Revenue calculation

The intended way of working with revenue calculation is to create and save the revenue calculation at the very end of each month after all invoice are recorded and after recording items/reporting items which may affect the project and its calculation are all completed. Then you print the revenue calculation journal with a voucher date on the last of each month. It is always the profit mark-up that is used for the revenue calculation.

You should reverse the income accrual for the previous month before you perform the revenue calculation for the period.

Managing advance payments – Recommendation when using the Percentage of completion method

We recommend that you record advance payments for projects where you work with percentage of completion against the income statement. The actual revenue calculation takes into consideration if the advance is posted in the income statement or in the balance sheet. On the result in the project register (also in the project follow-up) where you have recorded the advance on a balance account, both the advance and the recorded profit according to the revenue calculation will be shown as income in the result.

In other words, it will be regarded as double income as long as the advance payment remains on the balance account.

The recommendation is to record the advances via the income statement for the projects where you apply PCM because of what is explained above regarding how it is displayed in project register/project follow-up. However, there is functionality making it possible to take into consideration if there are advances recorded in the balance sheet.

  • Remaining advances recorded in the balance sheet are taken into consideration.
  • In the revenue calculation you see information about existing advances recorded in the balance sheet.
  • There is an extra standard account for recording the revenue calculation to make the balance sheet total correct. This way you avoid recording directly on the advance account which can be linked to the VAT report, if suspended VAT is activated for advances in the system. The standard account called Offset account for advances booked on balance sheet (PCM calculation) is available under the Accounting tab together with other standard accounts regarding PCM.

Calculate revenue for projects

Use the Revenue calculation procedure and the General list type to do the revenue calculation.

In that procedure you decide the projects for which you want to execute the calculations, via the Selection tab. There are additional selection rows in the backstage of the procedure. You can choose to look at certain projects or project types at a time, and save each calculation separately, and then print the journal for all of them afterwards. You can redo the calculation as long as the journal is not reset.

Only projects with status 3 (In progress), and with the Revenue calculation method selected for the project type, are shown in the list.

Please note! If you work with main projects/sub-projects and have selected the level Main project for the calculation, it is important you make sure that all sub-projects that should be be included in the calculation have status 3 (In progress). Sub-projects with a status other than 3 will not be included in the calculation.

Settings

Select to (and including) which period the calculation should be made. The current period is suggested by default. Select if the calculation should be based on the actual date or the log date of the reporting. The calculation is based on log records and invoices with voucher date/invoice date to and including the selected period. That is why it might differ a bit in relation to values in the project register which always displays current values.

You can also choose if budget should be shown and if you want to pre-select the Include checkbox for all projects to use when saving.

The list

At the top of the list you see the projects which you should take a closer look at. They can have a stage of completion which falls outside the 0-100% interval or a loss if you are using fixed price. These projects are shown together with a warning with information in a tooltip and in the validation window.

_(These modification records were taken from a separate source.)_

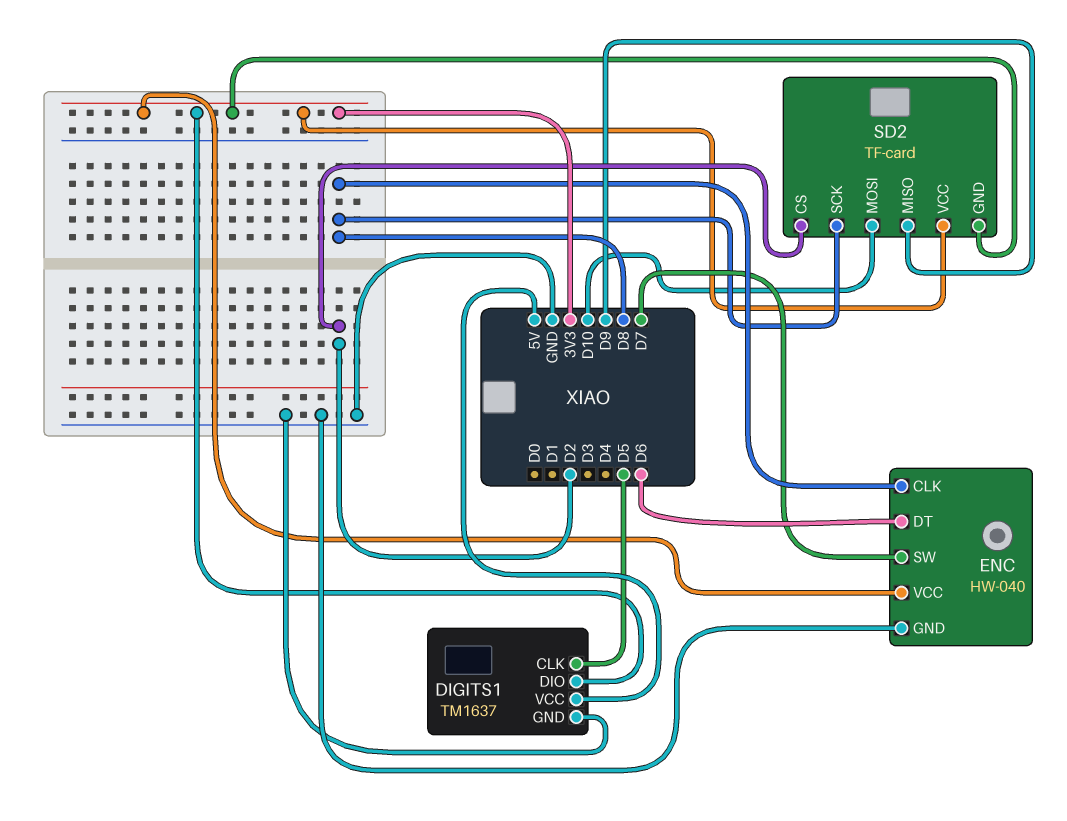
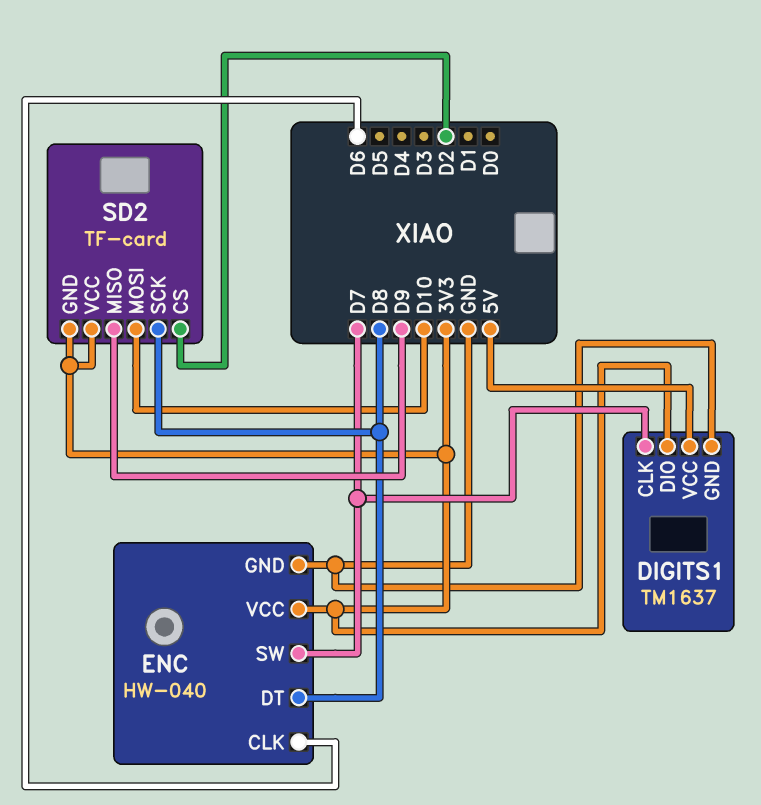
DIGITS1 pin CLK: D5 -> D7
ENC pin CLK: D8 -> D6
ENC pin DT: D6 -> D8

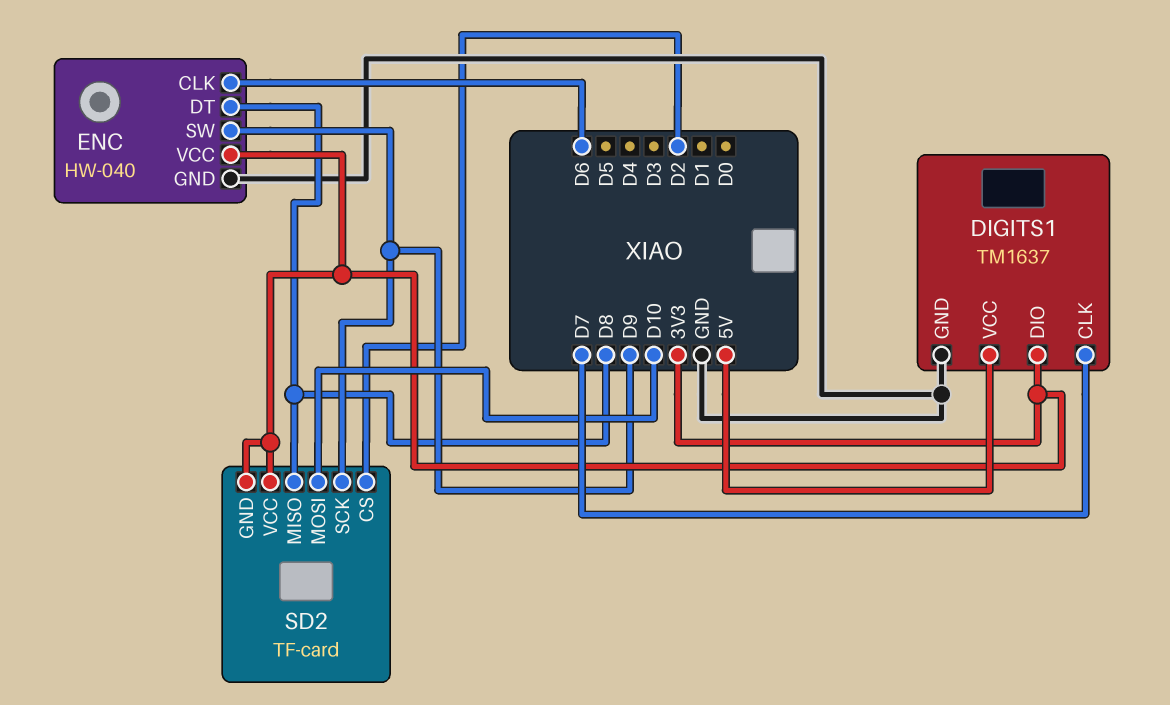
ENC pin SW: D7 -> D9
SD2 pin MISO: D9 -> D8
SD2 pin SCK: D8 -> D9

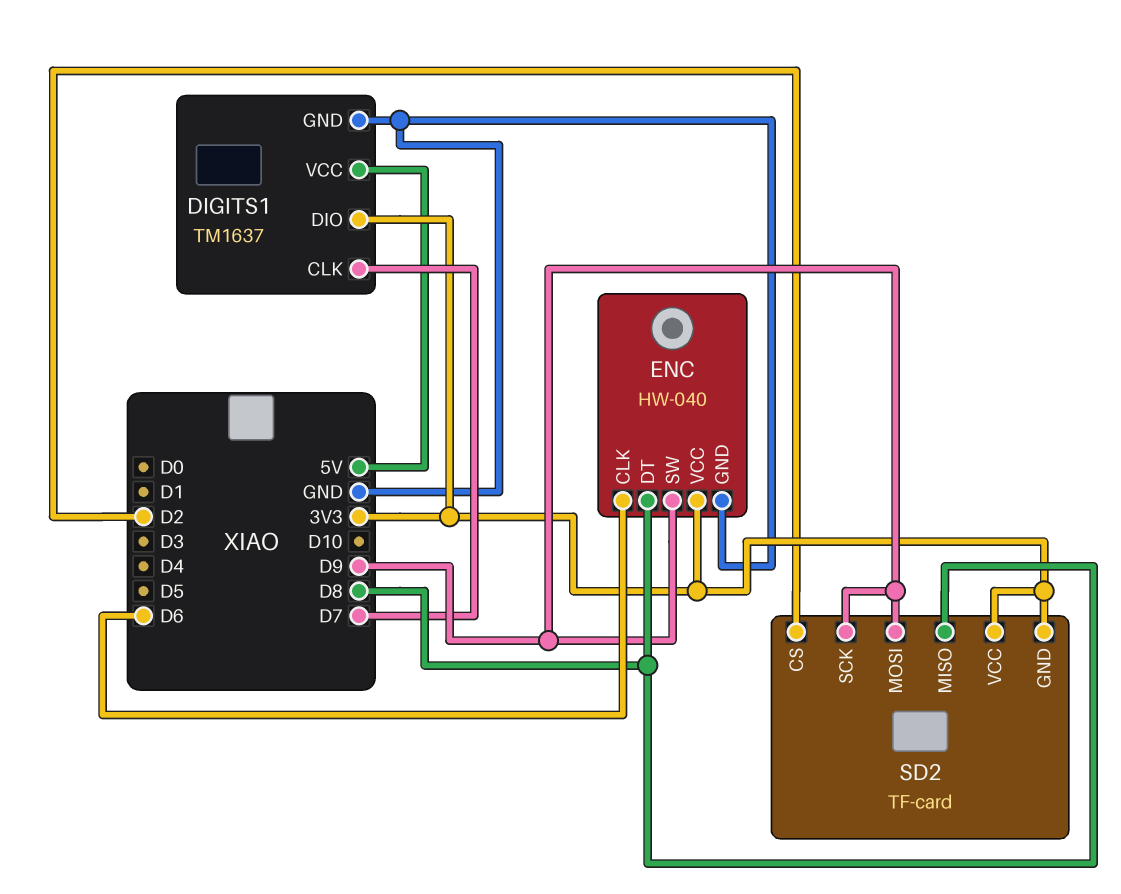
SD2 pin MOSI: D10 -> D9

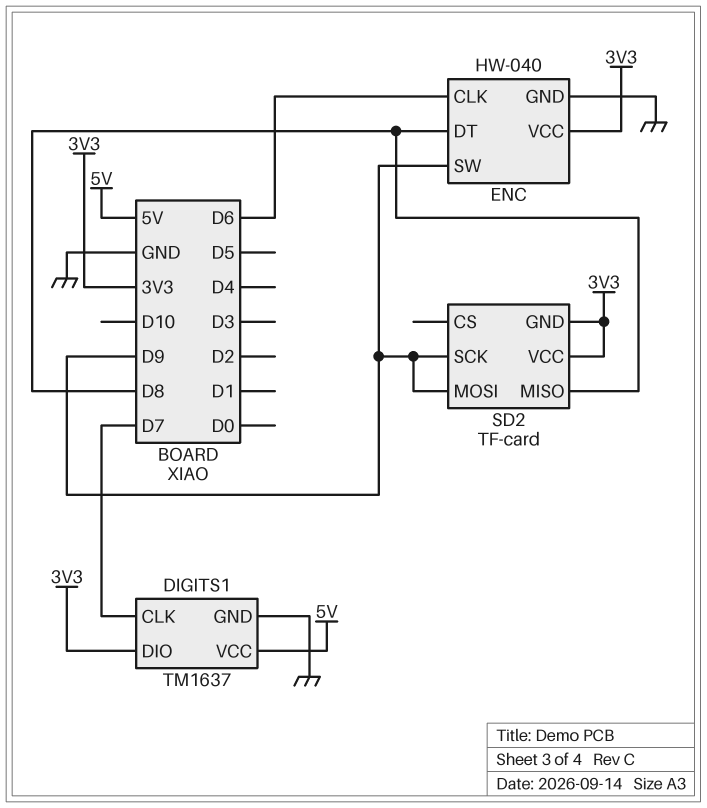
SD2 pin CS: D2 -> none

If the stage of completion falls outside the interval of 0 - 100%, the warning will change into a validation if the project is marked with Include. You must adjust the forecast making the stage of completion fall within the allowed interval before the project in question can be saved. If the system setting called Editable stage of completion in the Revenue calculation is activated, you also manually adjust the percentage.

By clicking the More info button you can show additional columns the list. Drag the columns you want to the place in the list where you want to them and save the layout. This way they will be in the same place the next time you open the procedure.

If you use main projects/sub-projects and have selected that calculation should be made on main level, you can use the drilldown function to see underlying projects and values for the calculation.

What can be edited in the list?

When a project is marked with Include, it is possible to edit forecast values and the stage of completion (if the corresponding system setting has been activated). These changes will affect the calculation of the stage of completion and the calculated recognized income.

Please note! When saving, the forecast in the Project register is automatically updated for the project in question. Please note! The project will be removed from the list as soon as you save. However, you can always load it again for the same period as long as the journal has not been reset.

If you want to undo edited forecast values, you should mark the row and reset the forecast values by clicking the Undo changes for selected row button on the function menu. After you have saved your changes you can no longer reset the forecast values. In that case you need to change them manually after you have again loaded the project in the list.

In the list you will see a separate column presenting the project's stage of completion for the previous period. If the stage of completion is displayed in italics, it means it was manually edited in the previous period. If you place the cursor over the value, you will see the calculated stage of completion in a so-called tooltip.

The calculated recognized income is shown in the Recognized income column. You will also see the CRClosed The contribution ratio (CR) is the portion of the invoice amount (sales price) that the contribution margin represents. CR is entered as a percentage. in % after the deduction which can be compared to the CR in the forecast and budget in order to determine the reasonability.

The projects you marked with Include and that you save are the ones that will be shown in the journal for transfer to the accounting.